P. W. Choquette, D. H. Craig, D. M. Cooper, J. C. Steinmetz

A one-to-two thousand meter succession of mid-to-late Triassic carbonates, shales and evaporites underlies much of the Palmyrid trough, an elongate Mesozoic depocenter that extended west-southwest across Syria from Neotethys. Six wells drilled by Marathon Petroleum Syria sampled a 2500 sq km area along the trough axis in central Syria. Extensive coring of the 300 m mid-Triassic section provides new information about the basin's Triassic history.

The mid-Triassic encompasses three informal stratigraphic members of the Kurrachine Formation. The lowest member ("E") comprises dark-gray micrite-rich limestones and shales of marine middle shelf or ramp origin. Gradationally overlying this is the 25-30 m "D member" made up of 7-8 cycles of shoaling-upward, shallow shelf to peritidal carbonates with rare meter-scale anhydrites. The carbonates include petroleum reservoir-grade and non-reservoir dolomites of multiple origins from early diagenetic to hydrothermal. The "D member" is overlain at a regional drowning unconformity by the "C member", composed of a basal 15-19 m shale and lime mudstone overlain by 47+ shale-carbonate-anhydrite cycles 1-20 m thick.

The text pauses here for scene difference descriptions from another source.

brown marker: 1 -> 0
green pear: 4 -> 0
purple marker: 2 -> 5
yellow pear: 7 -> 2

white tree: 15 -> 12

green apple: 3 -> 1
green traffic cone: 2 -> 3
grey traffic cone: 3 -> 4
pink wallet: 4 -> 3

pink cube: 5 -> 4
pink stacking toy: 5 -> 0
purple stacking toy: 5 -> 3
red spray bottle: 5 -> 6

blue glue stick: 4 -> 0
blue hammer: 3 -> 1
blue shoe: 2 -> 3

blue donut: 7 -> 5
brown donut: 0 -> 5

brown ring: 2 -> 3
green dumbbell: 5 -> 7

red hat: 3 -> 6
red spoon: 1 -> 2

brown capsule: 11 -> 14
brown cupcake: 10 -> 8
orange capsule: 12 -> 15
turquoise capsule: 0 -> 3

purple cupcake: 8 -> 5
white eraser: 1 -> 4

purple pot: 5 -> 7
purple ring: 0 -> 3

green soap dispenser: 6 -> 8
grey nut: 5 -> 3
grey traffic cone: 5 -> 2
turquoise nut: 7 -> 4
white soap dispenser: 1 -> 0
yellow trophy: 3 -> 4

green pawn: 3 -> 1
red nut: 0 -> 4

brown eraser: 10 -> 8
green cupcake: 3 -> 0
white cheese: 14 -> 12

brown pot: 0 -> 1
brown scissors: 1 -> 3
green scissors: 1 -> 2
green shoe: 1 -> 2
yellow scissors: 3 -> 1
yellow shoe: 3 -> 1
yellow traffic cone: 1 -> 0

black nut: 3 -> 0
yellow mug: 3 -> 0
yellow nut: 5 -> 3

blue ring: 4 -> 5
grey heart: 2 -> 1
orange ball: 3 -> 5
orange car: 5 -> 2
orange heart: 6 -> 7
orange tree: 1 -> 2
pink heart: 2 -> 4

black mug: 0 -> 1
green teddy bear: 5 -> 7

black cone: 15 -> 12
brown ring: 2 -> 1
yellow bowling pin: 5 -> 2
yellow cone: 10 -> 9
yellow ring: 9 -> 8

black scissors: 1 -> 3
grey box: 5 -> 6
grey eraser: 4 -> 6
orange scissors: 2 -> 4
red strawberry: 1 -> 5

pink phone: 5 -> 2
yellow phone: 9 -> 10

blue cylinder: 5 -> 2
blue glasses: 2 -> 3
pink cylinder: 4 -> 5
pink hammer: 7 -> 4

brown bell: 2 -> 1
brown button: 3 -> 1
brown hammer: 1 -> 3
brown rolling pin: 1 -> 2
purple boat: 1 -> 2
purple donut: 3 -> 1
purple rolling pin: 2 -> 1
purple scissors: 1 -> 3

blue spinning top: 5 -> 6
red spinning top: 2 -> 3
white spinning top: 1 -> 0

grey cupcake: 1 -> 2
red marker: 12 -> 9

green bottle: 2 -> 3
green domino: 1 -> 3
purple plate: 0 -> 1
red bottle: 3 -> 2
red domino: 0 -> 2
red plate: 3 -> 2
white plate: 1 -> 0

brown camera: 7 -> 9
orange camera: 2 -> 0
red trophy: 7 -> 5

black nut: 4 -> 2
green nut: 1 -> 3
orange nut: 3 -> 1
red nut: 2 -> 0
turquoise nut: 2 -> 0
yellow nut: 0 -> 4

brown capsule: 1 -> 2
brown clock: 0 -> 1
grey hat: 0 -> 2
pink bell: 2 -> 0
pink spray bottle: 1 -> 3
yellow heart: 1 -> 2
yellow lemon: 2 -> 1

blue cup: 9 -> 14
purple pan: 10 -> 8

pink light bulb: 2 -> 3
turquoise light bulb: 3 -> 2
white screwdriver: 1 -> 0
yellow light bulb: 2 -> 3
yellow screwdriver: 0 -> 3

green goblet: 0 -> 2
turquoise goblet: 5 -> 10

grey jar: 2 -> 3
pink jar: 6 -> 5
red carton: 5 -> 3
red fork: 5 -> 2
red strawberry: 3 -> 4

These cycles appear to represent repeated interludes of restricted-marine sedime tation in mud-dominated shallow offshore regimes that evolved to penesaline, sulfate-precipitating coastal lakes or lagoons.

Overall, the succession portrays a history of shoaling and filling of the axial part of a shallow-marine shelf/ramp carbonate basin, regional exposure and drowning, and cyclic marine to penesaline-lake sedimentation.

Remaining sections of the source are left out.